■ **TASK DETAILS**: Every record below is to be restated verbatim, though its images are not.
╭─ STUDY MATERIAL
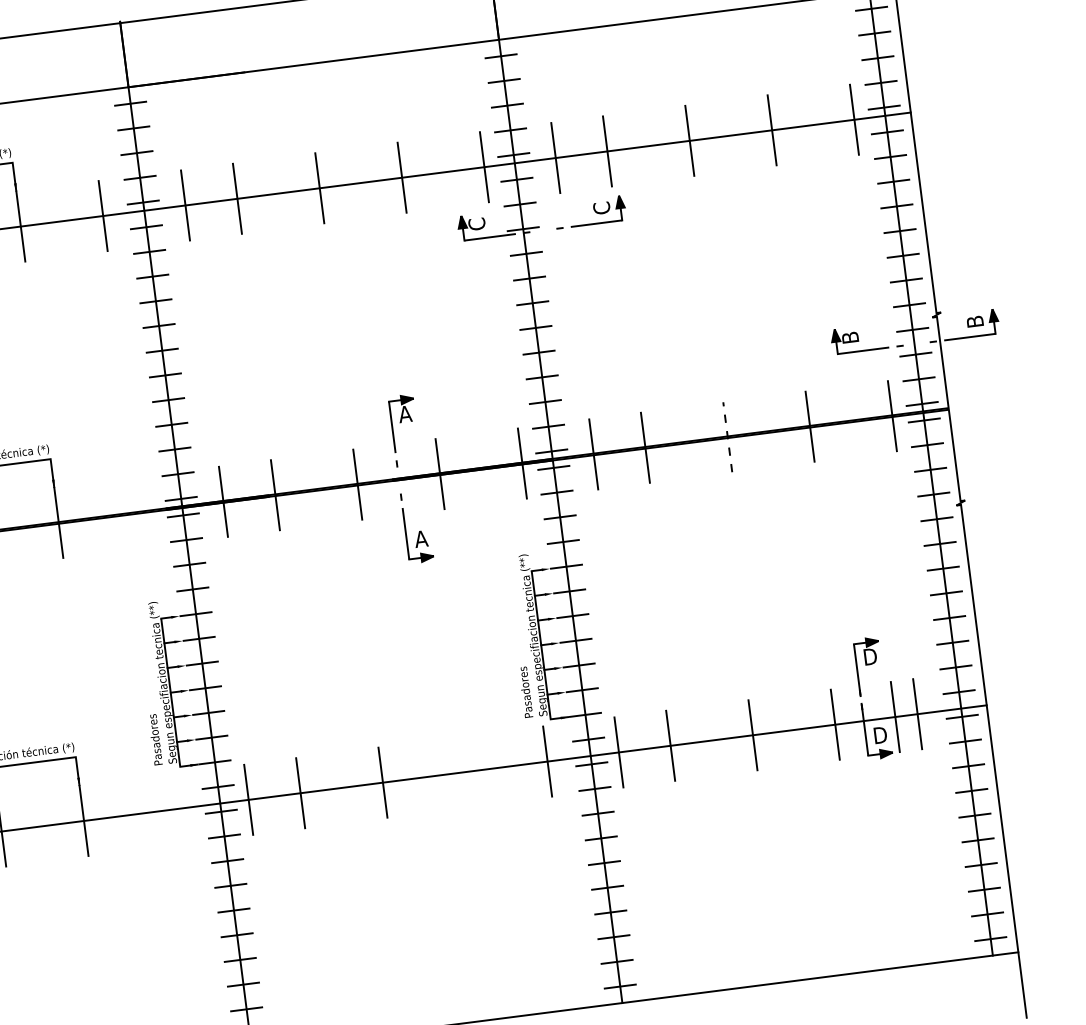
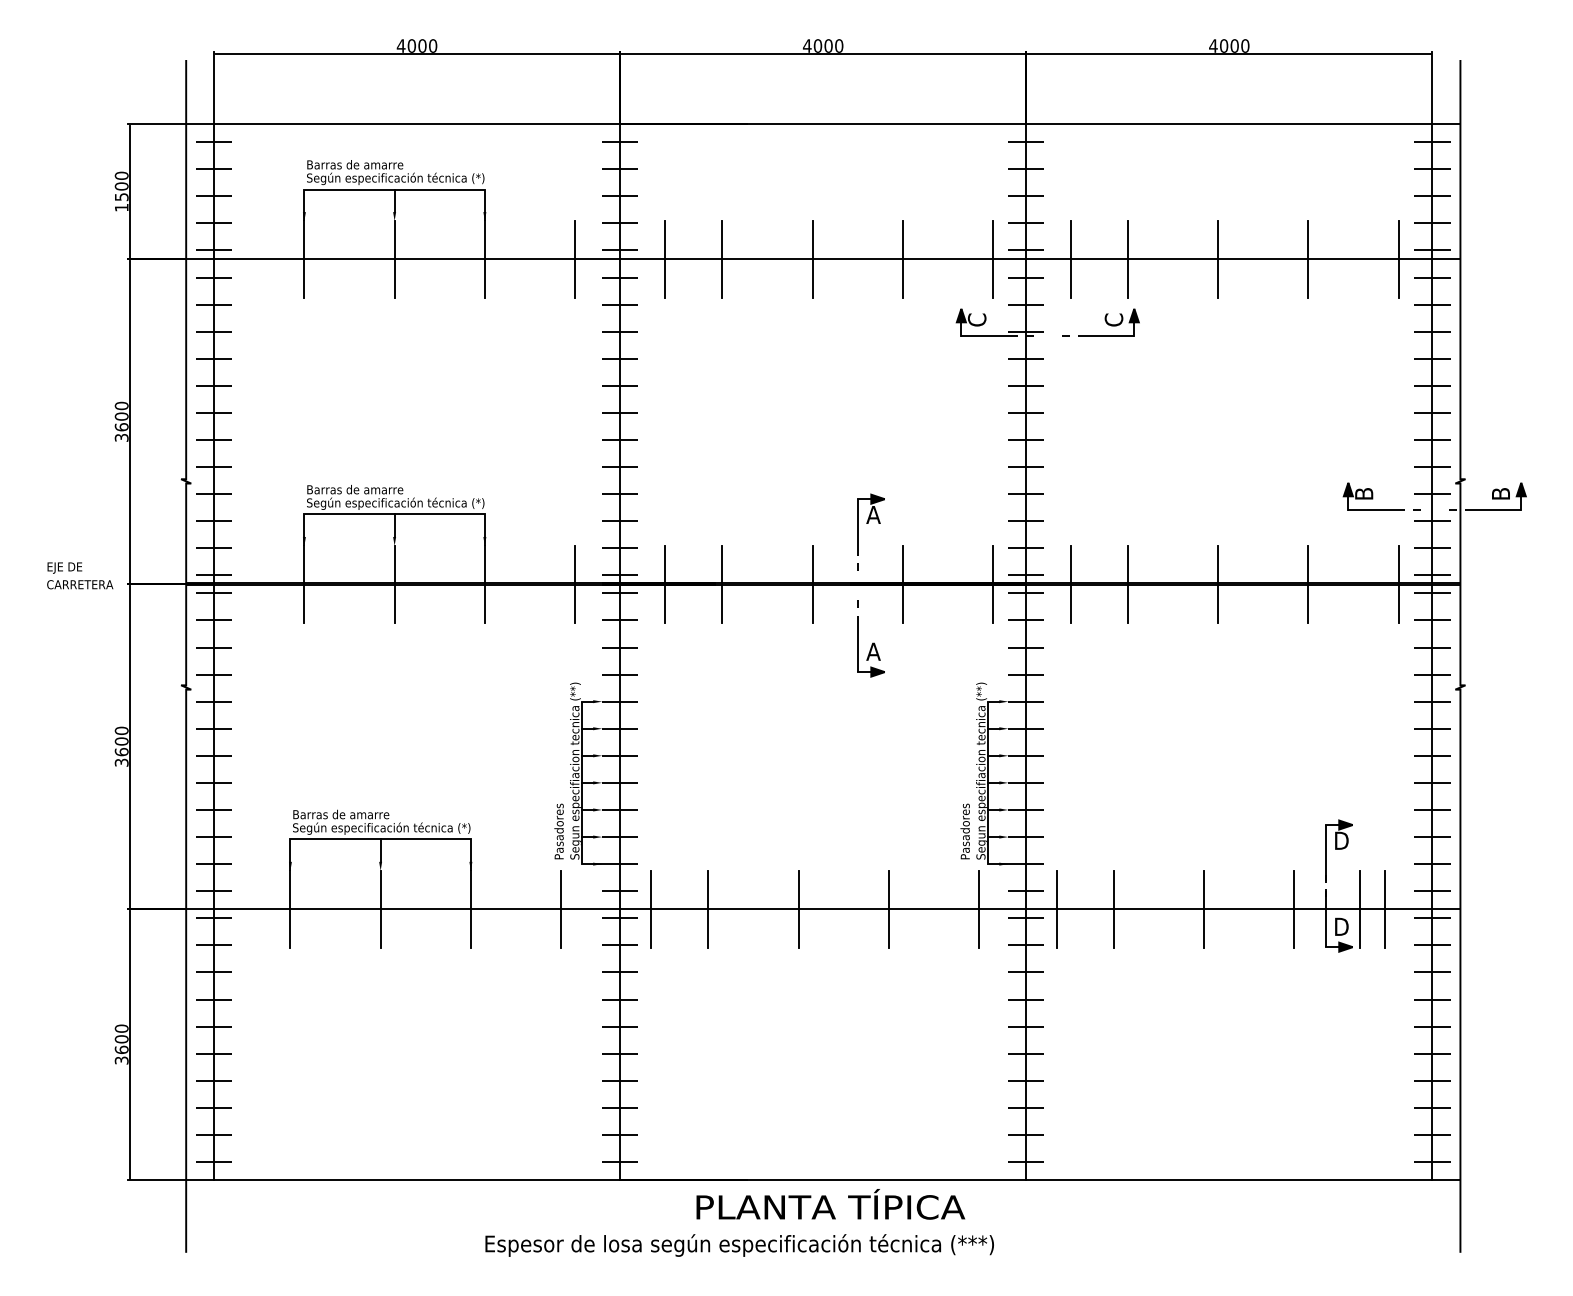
line: (727, 436) -> (1218, 583), dashed -> solid
line: (141, 512) -> (575, 584), added
line: (464, 771) -> (888, 908), added
line: (166, 809) -> (561, 908), added

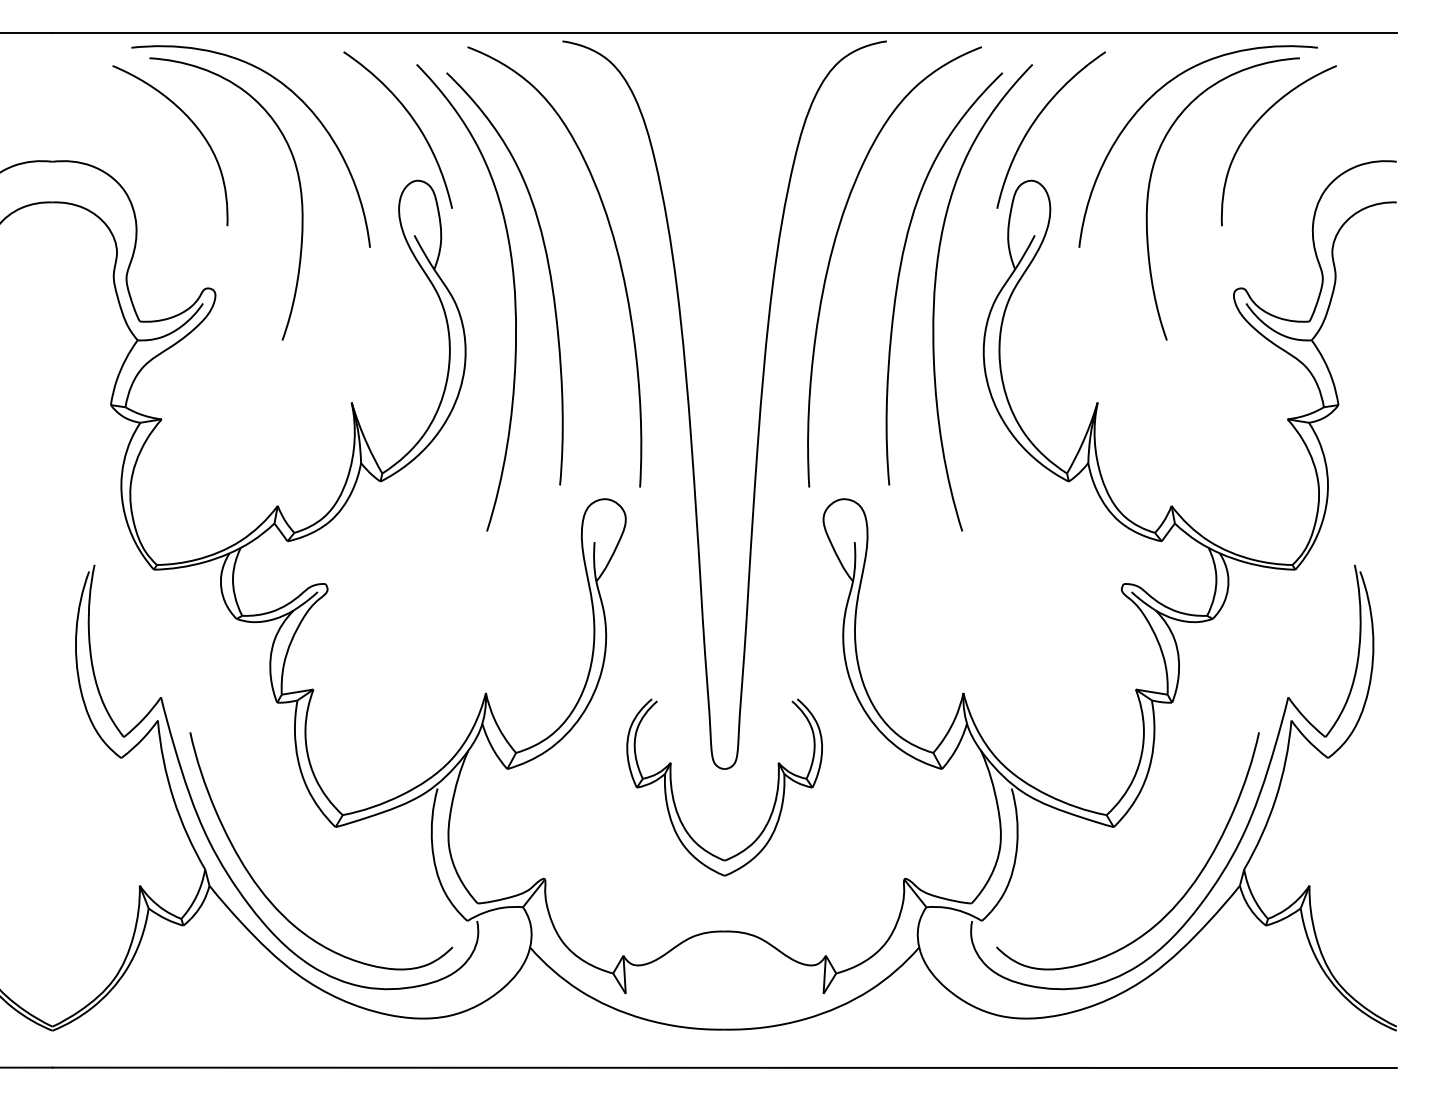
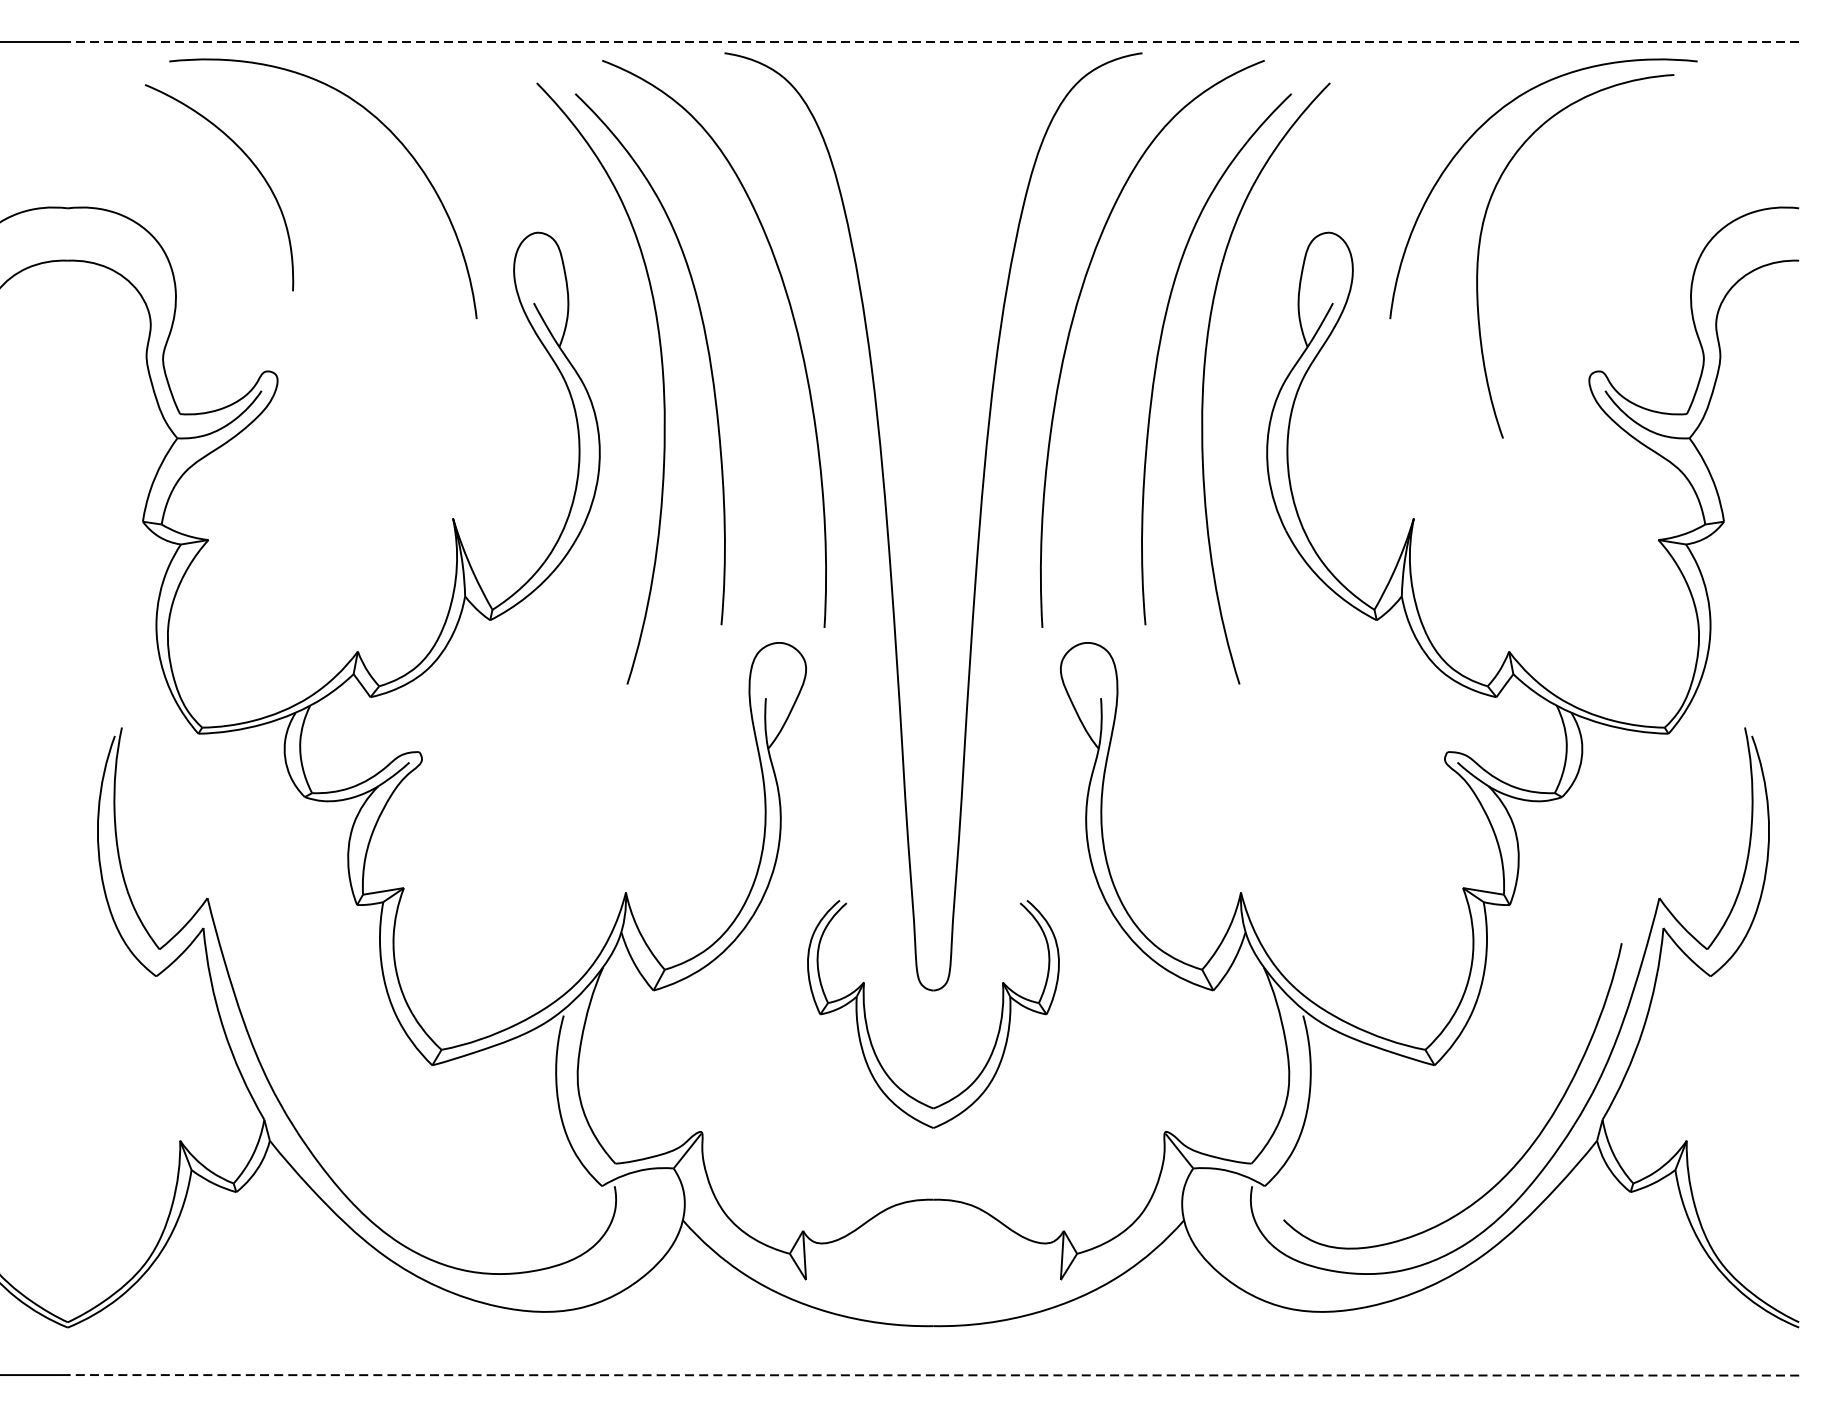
line: (724, 32) -> (933, 41), solid -> dashed
curve: (411, 118) -> (530, 152), removed
curve: (1037, 119) -> (1336, 153), removed
curve: (1255, 125) -> (1617, 161), removed
curve: (299, 189) -> (385, 244), removed
curve: (266, 895) -> (343, 1153), removed
line: (724, 1067) -> (933, 1374), solid -> dashed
╰─
■ **RESULT OF THIS EXERCISE**:
line: (727, 436) -> (1218, 583), dashed -> solid
line: (141, 512) -> (575, 584), added
line: (464, 771) -> (888, 908), added
line: (166, 809) -> (561, 908), added

line: (724, 32) -> (933, 41), solid -> dashed
curve: (411, 118) -> (530, 152), removed
curve: (1037, 119) -> (1336, 153), removed
curve: (1255, 125) -> (1617, 161), removed
curve: (299, 189) -> (385, 244), removed
curve: (266, 895) -> (343, 1153), removed
line: (724, 1067) -> (933, 1374), solid -> dashed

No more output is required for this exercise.